И он схватился за край платья матери, как бы желая поцеловать его. Они вошли в комнату; описывать ее мы не станем; довольно будет сказать, что тут стоял глиняный горшок с горячими угольями – грелка, или marito, как его зовут в Италии. Женщина взяла его и стала греть свои руки.
– Что-нибудь ты принес все-таки? – спросила она, толкнув мальчика локтем.
Ребенок заплакал; она дала ему пинка ногою; он громко завопил.
– Замолчи, не то я разобью твою горластую башку! – сказала она и замахнулась на него грелкой.
Мальчик с криком припал к земле. Дверь отворилась, и вошла соседка, тоже с грелкой в руках.
– Феличита! Что ты делаешь с ребенком?
– Ребенок мой! – отвечала Филичита. – Я могу убить его, если захочу, да и тебя вместе, Джианина!
И она замахнулась грелкой. Соседка подняла на защиту свою, и горшки столкнулись – черепки, уголья и зола разлетелись по всей комнате, а мальчик – за дверь, на двор да на улицу! Бедный ребенок бежал, пока у него не захватило дух, и он поневоле остановился у церкви Санта-Кроче, у той самой, в которой побывал сегодня ночью. Церковь вся сияла в огнях; он вошел, опустился на колени возле первой гробницы направо – это была гробница Микеланджело – и громко зарыдал. Народ приходил и уходил, обедня кончилась, никому не было дела до мальчика; приостановился было и посмотрел на него только какой-то пожилой горожанин, но потом и тот пошел своею дорогой, как другие.
Ребенок совсем обессилел от голода и жажды, заполз в угол между стеной и мраморной гробницей и заснул. Проснулся он только под вечер – кто-то растолкал его; он встал и увидал перед собою того же самого старика.

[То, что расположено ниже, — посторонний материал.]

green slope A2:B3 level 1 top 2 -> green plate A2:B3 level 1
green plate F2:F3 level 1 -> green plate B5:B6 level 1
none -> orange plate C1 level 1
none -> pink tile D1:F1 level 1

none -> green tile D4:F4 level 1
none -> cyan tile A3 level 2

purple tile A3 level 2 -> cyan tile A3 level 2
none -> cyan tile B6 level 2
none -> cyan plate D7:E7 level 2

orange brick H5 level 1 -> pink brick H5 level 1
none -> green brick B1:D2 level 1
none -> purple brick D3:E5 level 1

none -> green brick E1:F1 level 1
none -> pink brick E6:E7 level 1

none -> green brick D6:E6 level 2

– Тебе нездоровится? Где ты живешь? Ты целый день здесь? – засыпал он мальчика вопросами.
Мальчик ответил, и старик повел его в маленький домик на одной из боковых улиц неподалеку от церкви. Они вошли в перчаточную мастерскую: пожилая женщина прилежно шила, а по столу перед ней прыгала маленькая беленькая болонка, остриженная так коротко, что сквозь шерстку просвечивало розовое тельце. Болонка кинулась к мальчику.
– Невинные души живо признают друг друга! – сказала женщина и погладила собачку и ребенка.

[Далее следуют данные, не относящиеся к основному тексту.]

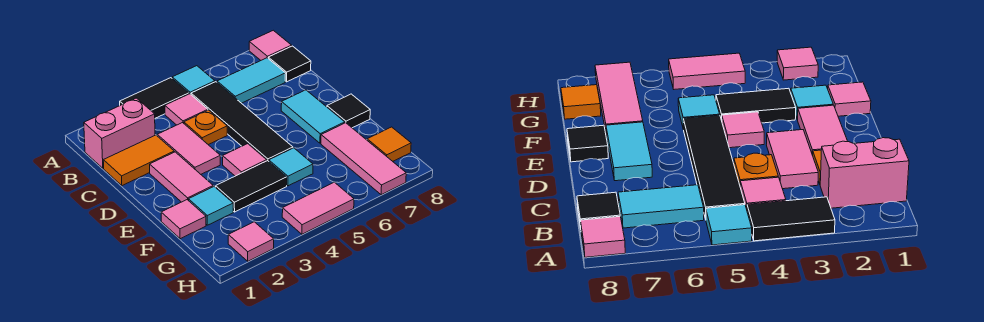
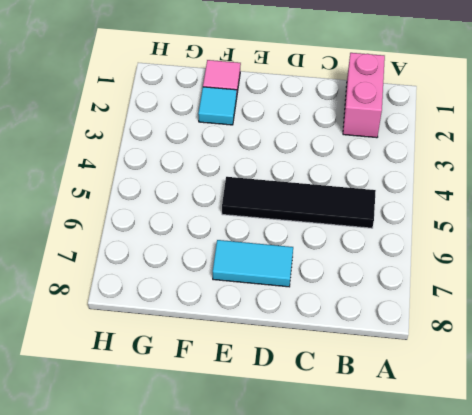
none -> black tile A3:A4 level 1
none -> cyan tile A5 level 1
none -> pink tile A8 level 1

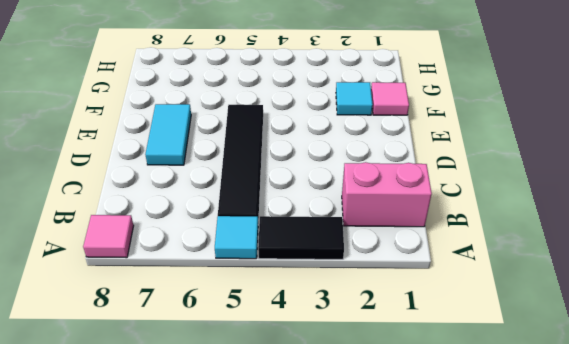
none -> pink tile B4 level 1
none -> cyan tile B6:B7 level 1
none -> black tile B8 level 1

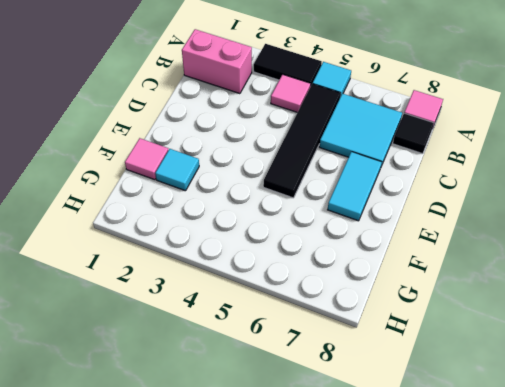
cyan tile B6:C7 level 1 -> cyan tile B6:B7 level 1
none -> orange tile C1:C2 level 1
none -> pink tile C3:D3 level 1
none -> orange plate C4 level 1

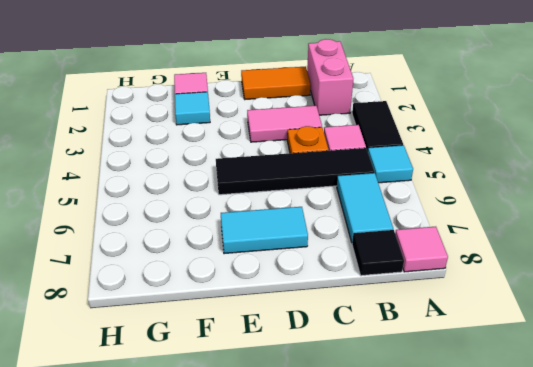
orange tile C1:D1 level 1 -> orange tile C1:C2 level 1
none -> pink tile D2:E2 level 1
none -> pink tile E4 level 1
none -> black tile E8 level 1

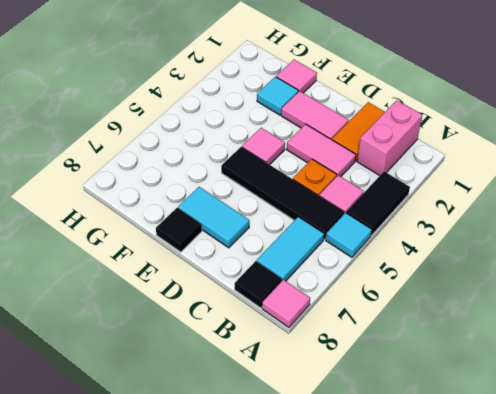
none -> black tile F3:F4 level 1
none -> cyan tile F5 level 1
none -> pink tile F7:H7 level 1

Добрые люди, накормив и напоив мальчика, позволили ему переночевать у них, а на другой день дядюшка Джузеппе хотел поговорить с матерью мальчугана.
Ребенка уложили на маленькую бедную постель, но она показалась ему княжеской: он привык проводить ночи на жестких камнях мостовой. Спокойно заснул он и видел во сне роскошные картины и бронзового кабана.
Утром дядюшка Джузеппе ушел, а бедный мальчуган пригорюнился: дело кончится тем, что его отведут к матери! И он плакал, целуя беленькую резвую собачку, а добрая женщина ласково кивала им головой.
Ну, с чем-то вернулся дядюшка Джузеппе? Он долго беседовал с женой; та одобрительно покачивала головой и гладила мальчика по головке, говоря:
– Такой милый мальчик! Из него выйдет славный перчаточник, не хуже тебя! У него такие тонкие, гибкие пальцы! Он самою Мадонной назначен в перчаточники!
И мальчик остался у них. Жена перчаточника учила его шить; кормили его хорошо, спал он отлично и сделался веселым, резвым мальчиком, который не прочь был иногда пошалить и подразнить Беллиссиму – так звали собачку; но хозяйка грозила ему пальцем, бранилась и сердилась, что очень огорчало мальчика. Раз как-то он сидел, задумавшись, в своей каморке, в которой сушились и кожи; окна, выходившие на улицу, были огорожены толстыми решетками; мальчик не мог спать: бронзовый кабан не выходил у него из головы, и вдруг он услышал на улице: тук! тук! Это, наверное, кабан! Мальчик бросился к окну, но улица была уже пуста.